Wichtig: Selbst bei einer wirksamen Geschäftsverteilung besteht eine Überwachungspflicht der nicht ressortzuständigen Geschäftsführer – also eine Pflicht zur allgemeinen Kontrolle der Geschäftsführung auch außerhalb des eigenen Zuständigkeitsbereichs.

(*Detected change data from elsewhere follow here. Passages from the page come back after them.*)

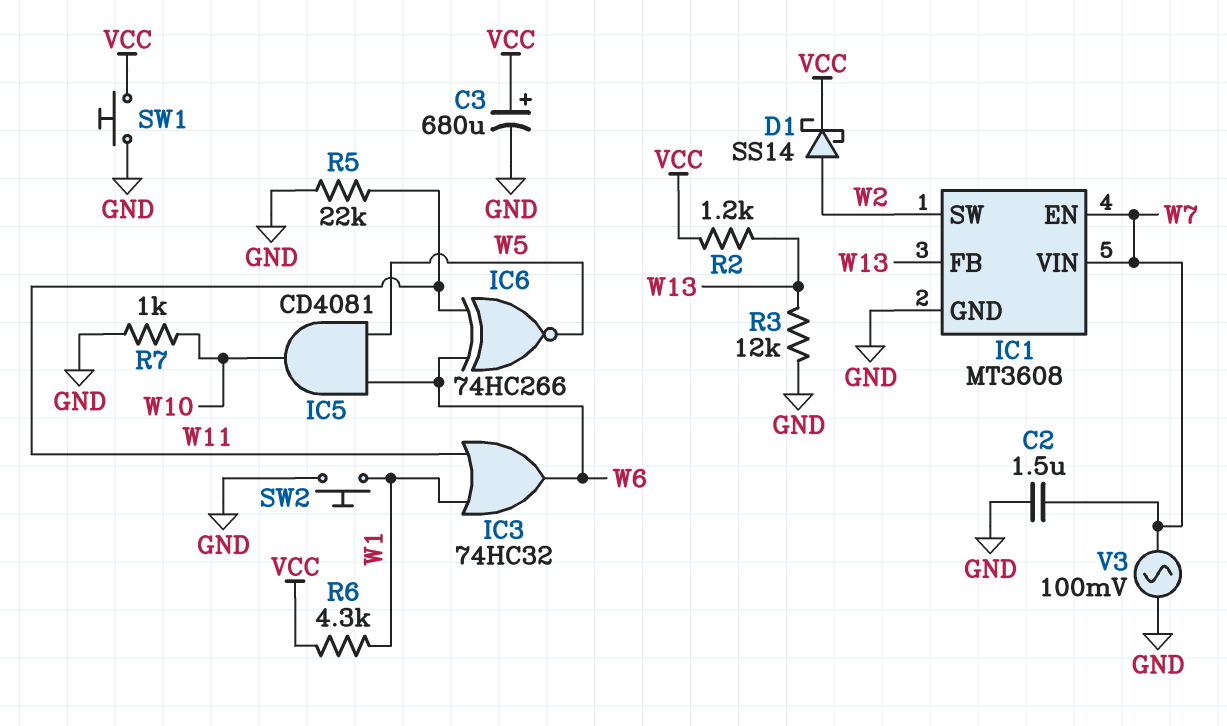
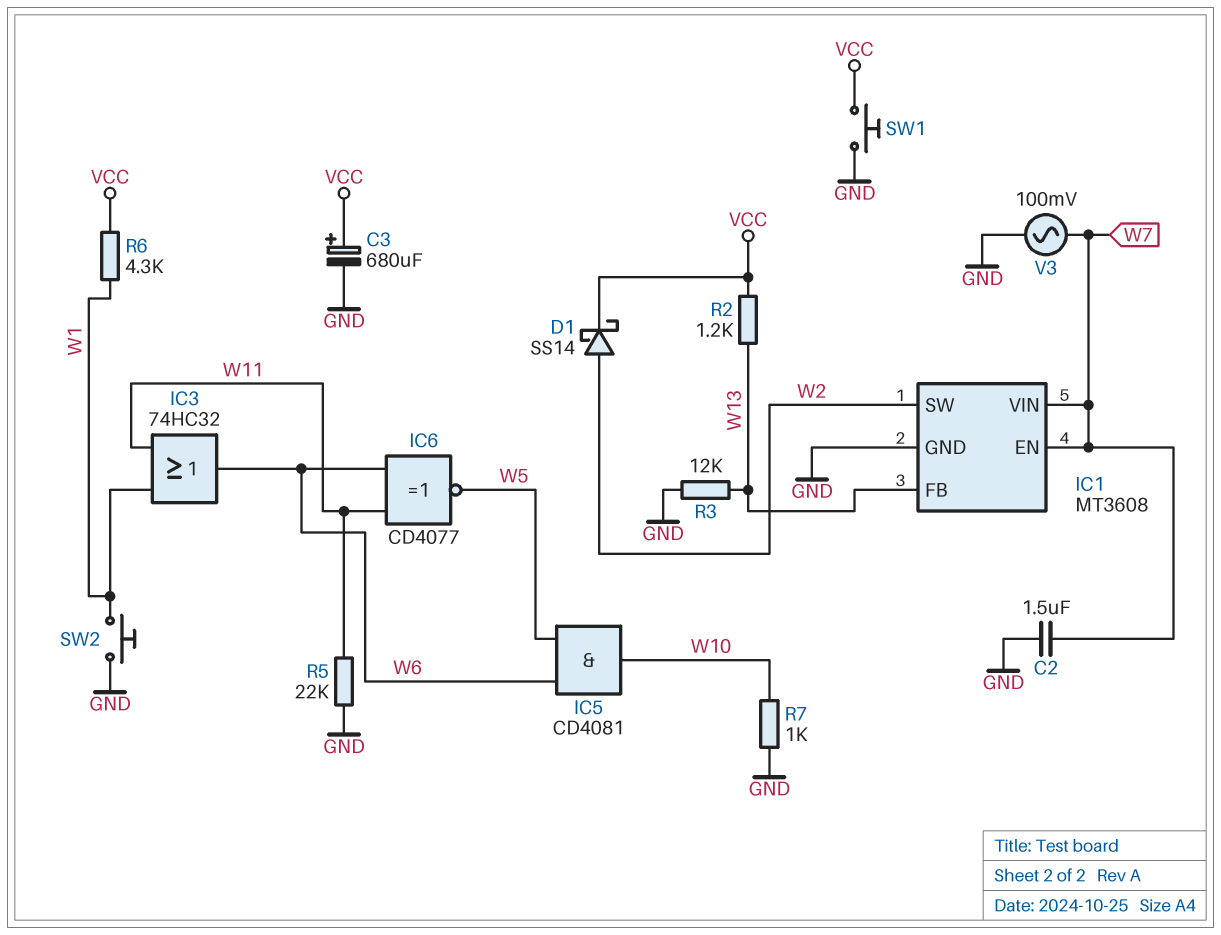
IC6: XNOR 74HC266 (in W6, in W11, out W5) -> XNOR CD4077 (in W6, in W11, out W5)

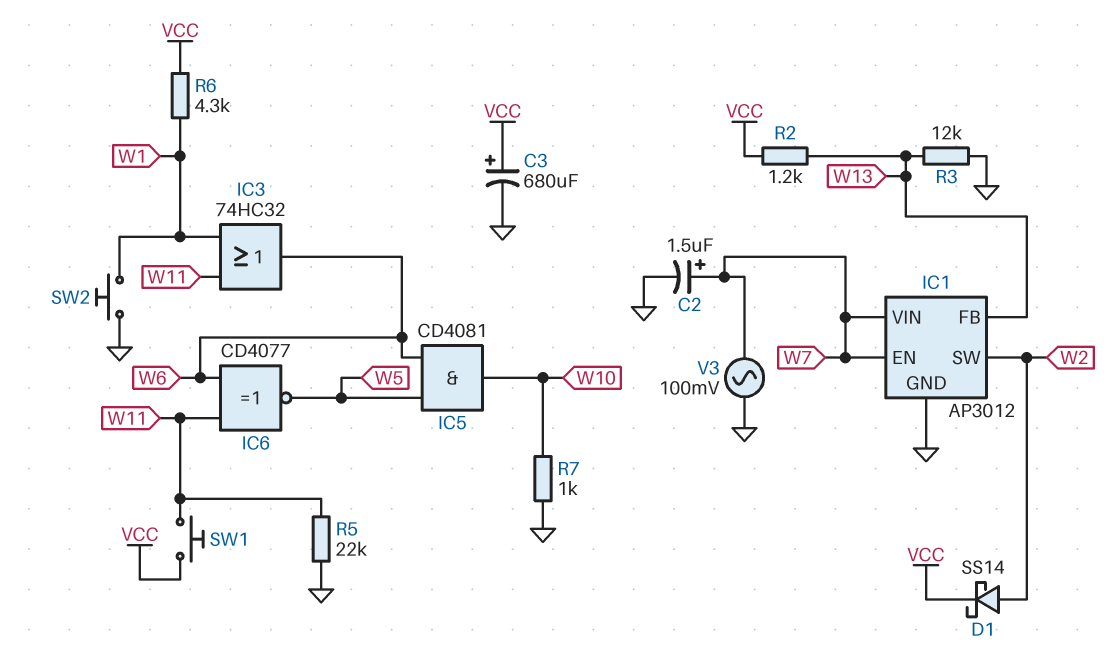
C2: 1.5uF (GND, W7) -> 1.5uF (plus W7, minus GND)
IC1: MT3608 -> AP3012
SW1: button (GND, VCC) -> button (VCC, W11)

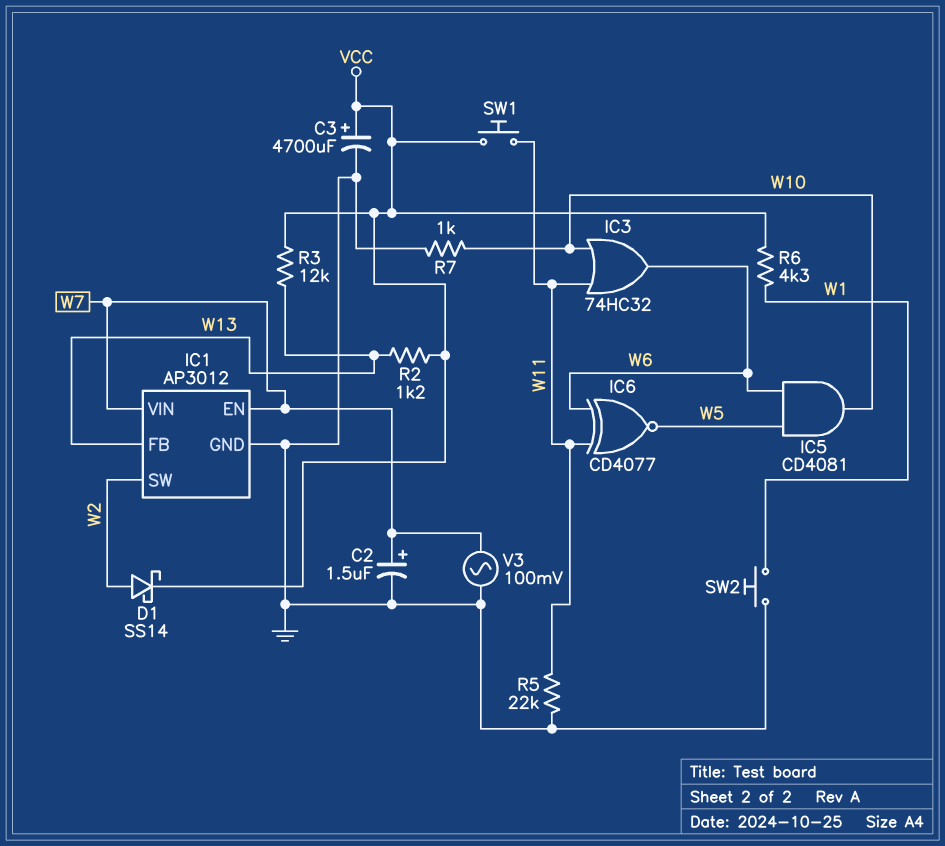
C3: 680uF (plus VCC, minus GND) -> 4700uF (plus VCC, minus GND)
IC3: OR 74HC32 (in W1, in W11, out W6) -> OR 74HC32 (in W10, in W11, out W6)
R3: 12k (GND, W13) -> 12k (VCC, W13)

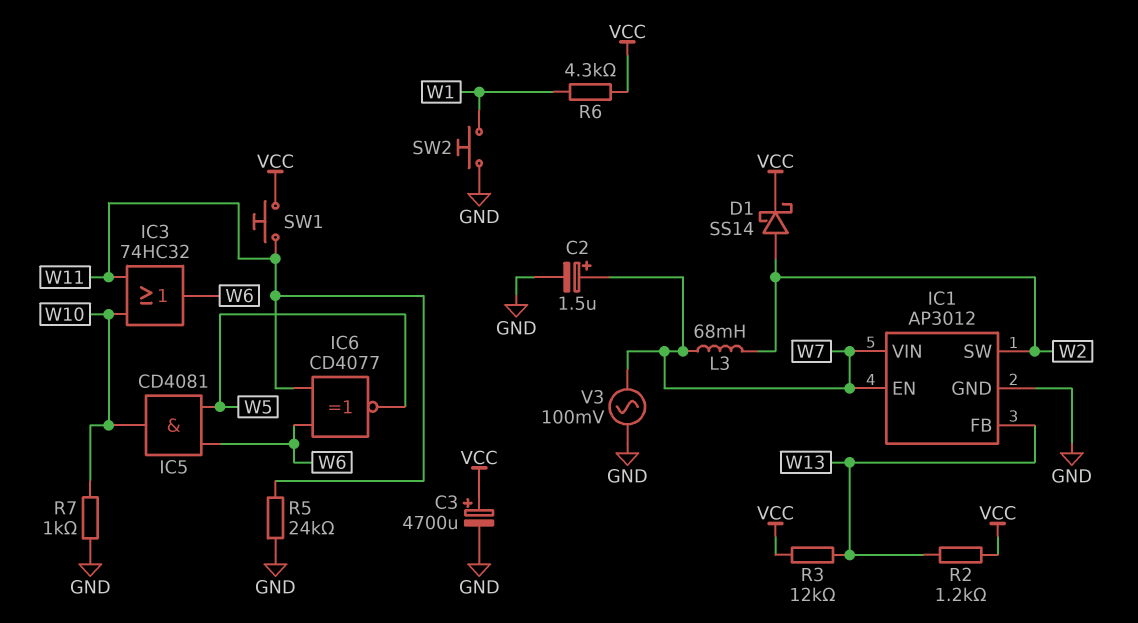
L3: none -> 68mH (W2, W7)
R5: 22k (GND, W11) -> 24k (GND, W11)

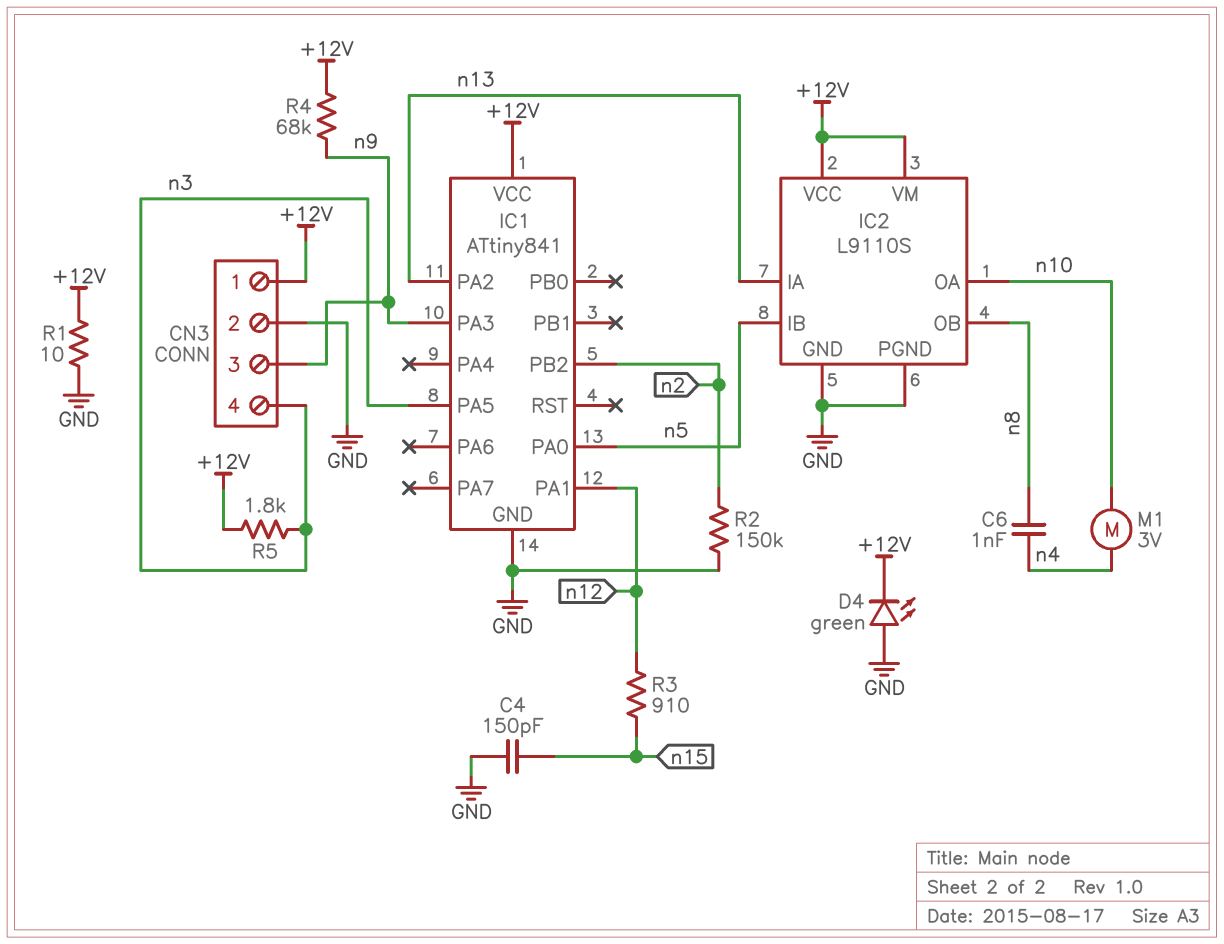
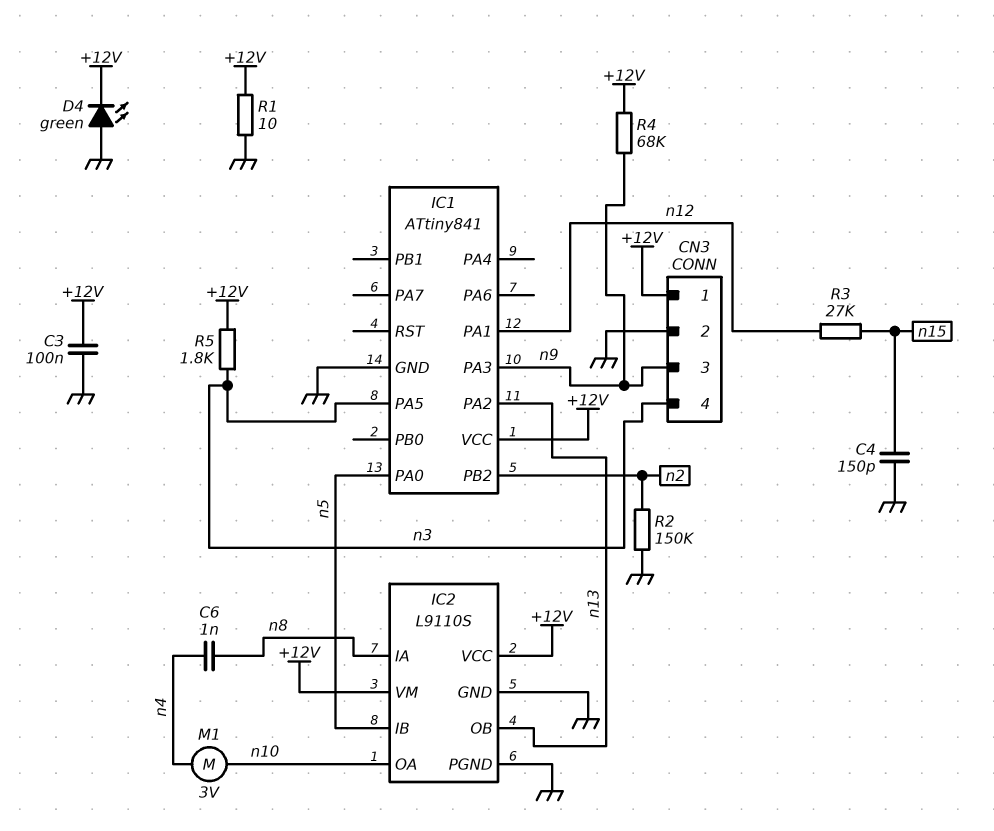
C3: none -> 100nF (+12V, GND)
IC2 pin IA: n13 -> n8
IC2 pin OB: n8 -> n13
R3: 910 (n12, n15) -> 27k (n12, n15)

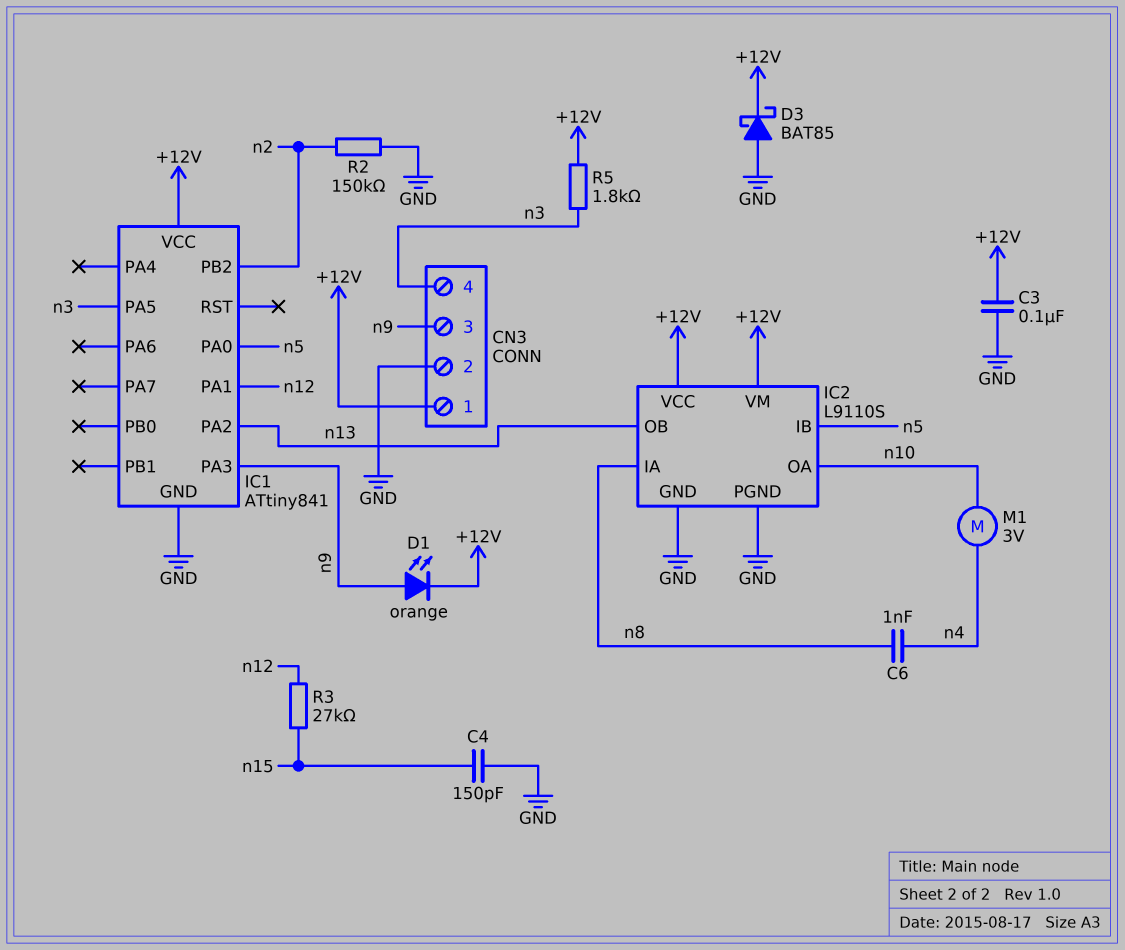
D1: none -> LED orange (A n9, K +12V)
D3: none -> schottky BAT85 (A GND, K +12V)
D4: LED green (A GND, K +12V) -> none
R1: 10 (+12V, GND) -> none
R4: 68k (+12V, n9) -> none

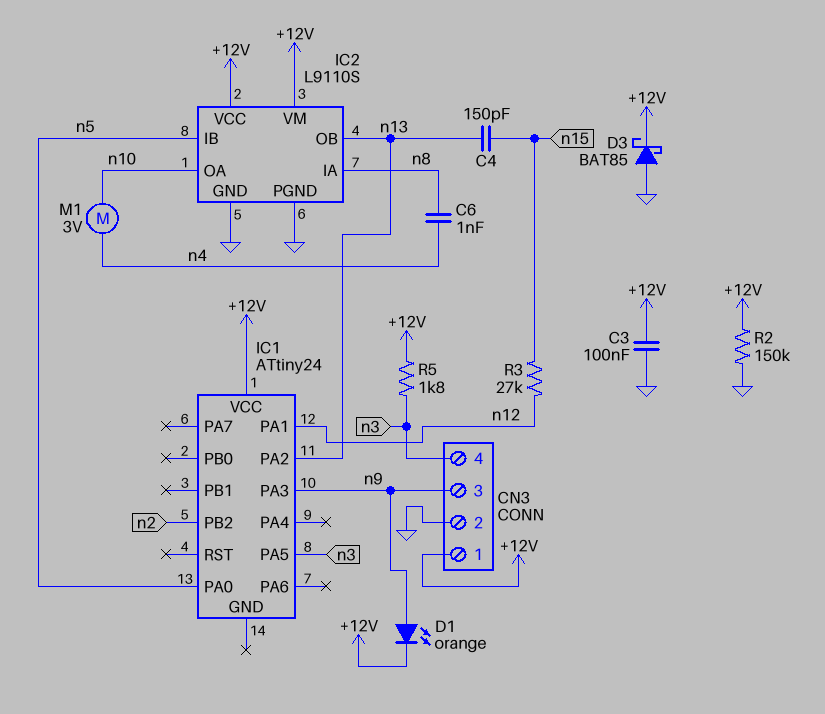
C4: 150pF (GND, n15) -> 150pF (n13, n15)
IC1: ATtiny841 -> ATtiny24
IC1 pin GND: GND -> none
R2: 150k (GND, n2) -> 150k (+12V, GND)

Urteil des LG Stuttgart: Klare Ressortverteilung schützt – auch bei deliktischer Haftung

Das LG Stuttgart stellt klar: Die Grundsätze der Ressortverantwortung, die für die Haftung nach § 43 Abs. 2 GmbHG entwickelt wurden, gelten auch bei deliktischen Ansprüchen unter Geschäftsführern. Wer also für einen bestimmten Bereich verantwortlich ist, trägt auch in Haftungsfragen die Hauptverantwortung – vorausgesetzt, die Geschäftsverteilung ist klar, dokumentiert und gelebte Praxis.
Das Gericht verneint ausdrücklich eine Haftungsverlagerung auf nicht zuständige Geschäftsführer, wenn eine wirksame Ressortverteilung vorliegt und keine Pflichtverletzung in deren Bereich besteht.

Haftung trotz Ressortverteilung

Allerdings nennt das Gericht auch Ausnahmefälle, in denen auch dem nicht zuständigen Geschäftsführer ein Haftungsanteil zugerechnet werden kann:

Beihilfe oder Anstiftung

Dies ist bspw. der Fall, wenn der Mit-Geschäftsführer als Gehilfe teilnimmt (z. B. durch Mitwirkung oder stillschweigende Billigung).

Verdichtete Aufsichtspflicht bei ressortübergreifenden Gefahrenlagen

Wird beispielsweise eine existenzgefährdende Problematik erkannt, die nicht klar einem Ressort zugeordnet ist (z. B. Korruptions- oder Betrugsfälle), liegt eine verschärfte Aufsichtspflicht vor – und damit potenziell eigene Haftung des Überwachungspflichtigen.

Deutliches Informationsgefälle oder ungeeignete Zuständigkeit

Wenn dem leitenden Geschäftsführer erkennbar eine Informationsunterlegenheit zugemutet wurde oder der zuständige Geschäftsführer deutlich ungeeignet erscheint, kann vom Mit-Geschäftsführer verlangt werden, gezielt zu intervenieren. Bleibt er untätig, kann dies zur Haftung führen.

Praxistipp: Haftung durch klare Geschäftsverteilung minimieren

Für GmbH-Geschäftsführer ist es essenziell, eine klare, schriftlich dokumentierte Geschäftsverteilung zu vereinbaren und diese auch in der Praxis konsequent umzusetzen. Nur so lässt sich im Haftungsfall ein gezielter Rückgriff vermeiden und der interne Regress rechtssicher begrenzen.

Fazit:

Das Urteil des LG Stuttgart betont die enorme Bedeutung der ressortbezogenen Organisation der Geschäftsführung. GmbH-Geschäftsführer sollten nicht nur auf eine rechtssichere Verteilung der Zuständigkeiten achten, sondern auch deren praktische Umsetzung regelmäßig überprüfen – zum Schutz vor persönlicher Haftung.